En la marquesina hay un cartel que anuncia una obra de teatro: "Bien está que fuera tu tierra, Galdós" El título de Cernuda me persigue por la ciudad y aparece a cada rato, ahora en una valla publicitaria, ahora sobre una pared de ladrillos -junto a él, otro verso sin rima: "Prohibido fijar carteles".
Bien está que fuera tu tierra. Fue unos de los nombres que Juan Claudio de Ramón y yo barajamos y finalmente descartamos para un libro, improbable entonces, imposible ahora, pero que vio la luz hace justo dos años: La España de Abel. Fue el resultado de una amenaza y un miedo.
Conocerá el lector la experiencia, la del casi atropellado, la del salvado in extremis, la de quien esquivó el destino al filo de la guadaña. Conocerá también el residuo del peligro: el susto, la sacudida de adrenalina y un temblor en las manos. Eso había sido el otoño del año anterior, el del 17: la tragedia llamando a la puerta en Cataluña.
El país estaba a punto de irse a la mierda. Todavía teníamos la boca seca cuando nos pusimos a buscar firmantes. ¿Para qué? No se trataba de adherirse a ningún manifiesto, ni sentar ninguna doctrina, tan solo de celebrar la vida juntos.
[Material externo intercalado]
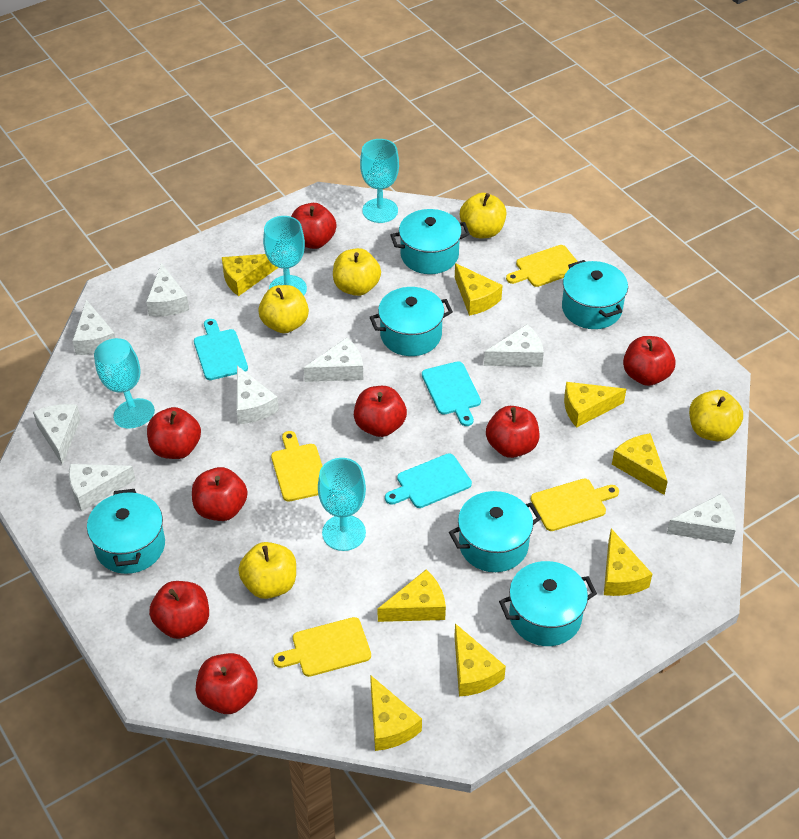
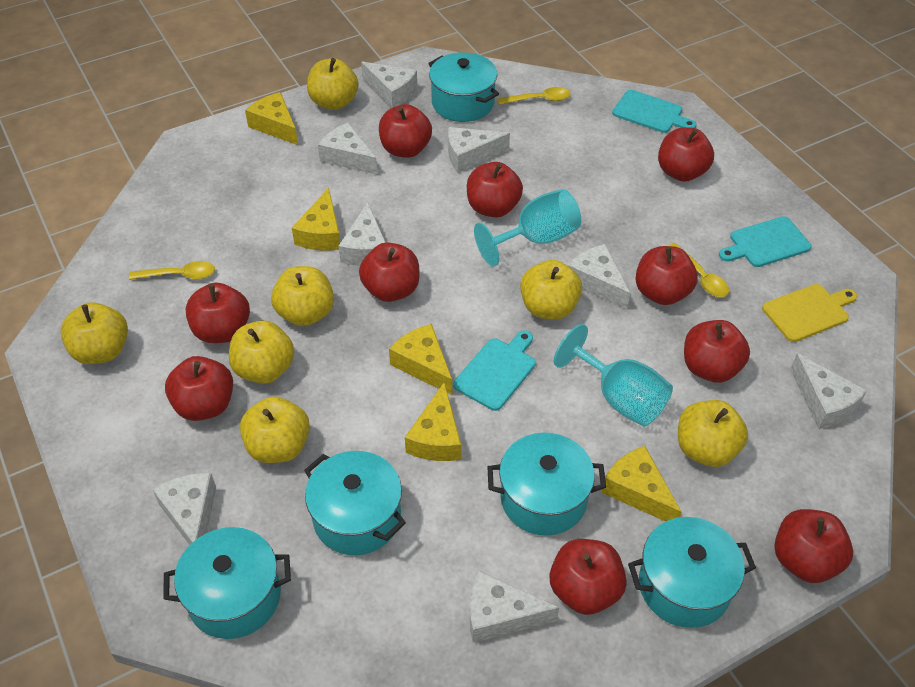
red apple: 8 -> 10
turquoise goblet: 4 -> 2
turquoise pot: 6 -> 5
yellow apple: 5 -> 7
yellow cheese: 8 -> 5
yellow cutting board: 4 -> 1
yellow spoon: 0 -> 3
Tantearnos la ropa propia, abrazar al otro por los hombros o palmear socarronamente su cara para constatar, sonriendo, que seguíamos de una pieza y que, qué rayos, qué gusto daba y qué mal lo habíamos pasado. Catalanes y andaluces y castellanos y gallegos y vascos, y... De Podemos y del PP y del PSOE y de Ciudadanos. Nacidos en democracia, con bula para alguna joven carroza.
"Bien está que fuera tu tierra". Era la segunda parte del Díptico español de Cernuda. La primera parte, la parte fúnebre, se llamaba "Es lástima que fuera mi tierra". Estos días, cuando se me aparece el cartel de la obra de teatro, en una marquesina, en una valla publicitaria o sobre una pared de ladrillos, no puedo evitar rumiarlo, bajo la mascarilla: "Es lástima que fuera mi tierra". Hace mucho tiempo que no hay sonrisas, ni abrazos, ni palmadas socarronas en la cara. Se las llevó, mucho antes que la pandemia homicida, la polarización cainita.
Pero todavía el sol se cuela, oblicuo, entre los plátanos de octubre, y siguen siendo tibias algunas tardes. Daniel, Aloma, Borja, Katz, Álvaro, Ariane, Ramón, Ángela, Ricardo, Nuria, Daniel, Verónica, Andrea, Roger, Silvia, Jorge, Laura, Josu, Talía, Ignacio, Inés, Jorge, Andrea, Pedro, Fany, Jorge, Karina, Ignacio, Aintzane, Jorge, Ione, Miguel, Pilar, Manuel, Carlos, Irene, Rocío y Nicolás. Quizá alguno niegue hoy que me conoce. Pero estuvimos juntos en la hora más oscura. Me basta. A todos, gracias.